Today on Tahoe, this is what remains:
$ uname -sr
Darwin 25.0.0
$ /usr/bin/ruby --version
ruby 2.6.10p210 (2022-04-12 revision 67958) [universal.arm64e-darwin25]
$ /usr/bin/bundle --version
Bundler version 1.17.2
$ /usr/bin/gem --version
3.0.3.1
$ /usr/bin/rails
Rails is not currently installed on this system. To get the latest version, simply type:
$ sudo gem install rails
You can then rerun your "rails" command.
$ perl -v
This is perl 5, version 34, subversion 1 (v5.34.1) built for darwin-thread-multi-2level
(with 2 registered patches, see perl -V for more detail)
$ python3 --version
Python 3.9.6
One can note the irony of the most up to date of those being Perl, probably a testament to its insane backwards compatibility.
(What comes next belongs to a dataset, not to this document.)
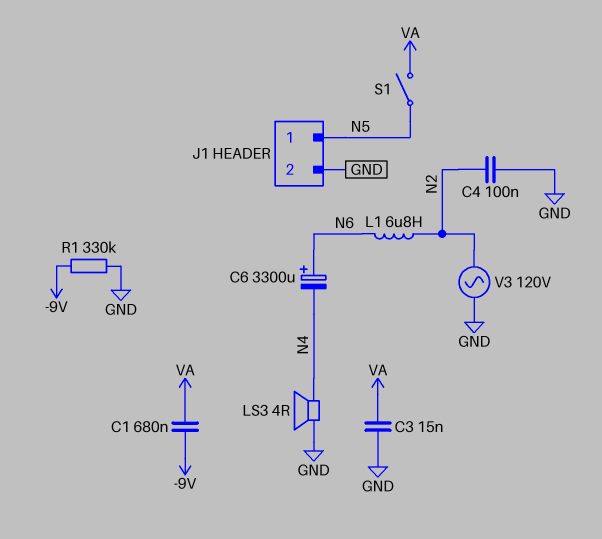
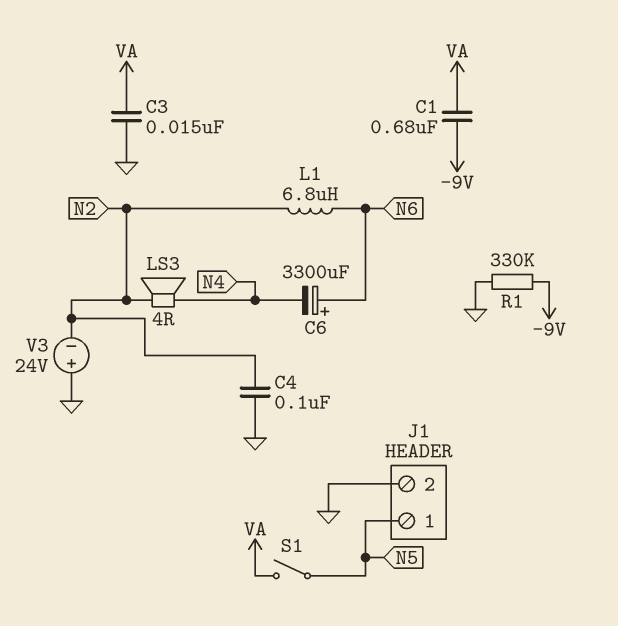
LS3: speaker 4R (GND, N4) -> speaker 4R (N2, N4)
V3: AC 120V (GND, N2) -> 24V (plus GND, minus N2)

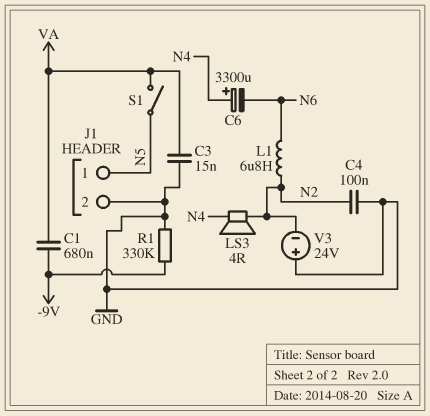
C6: 3300uF (plus N6, minus N4) -> 3300uF (plus N4, minus N6)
The most insane thing of them all insane things is that that Perl ships with DBIx::Class — in /System/Library/Perl/5.34, no less!
I'm wondering what in the world is the system using DBIx::Class for.
> the system Ruby (which is almost always very outdated), really gets in the way
This also applies to Perl and especially Python. While relying on system Perl is bad but not terrible (Perl is very backward compatible, has good versioning of features, ...), I always have to fight against Mac users that keep using the outdated system Python instead of pulling a new one from Brew. Don't use the system interpreters folks! This is not Linux
The advice applies to Linux, too. The interpreter that "comes with the system" is usually there to accommodate other software within the distribution that is powered by that interpreter, and it's not guaranteed to stay where it is as you like it, or update when you want it updated, because there might be an application keeping it from getting updated.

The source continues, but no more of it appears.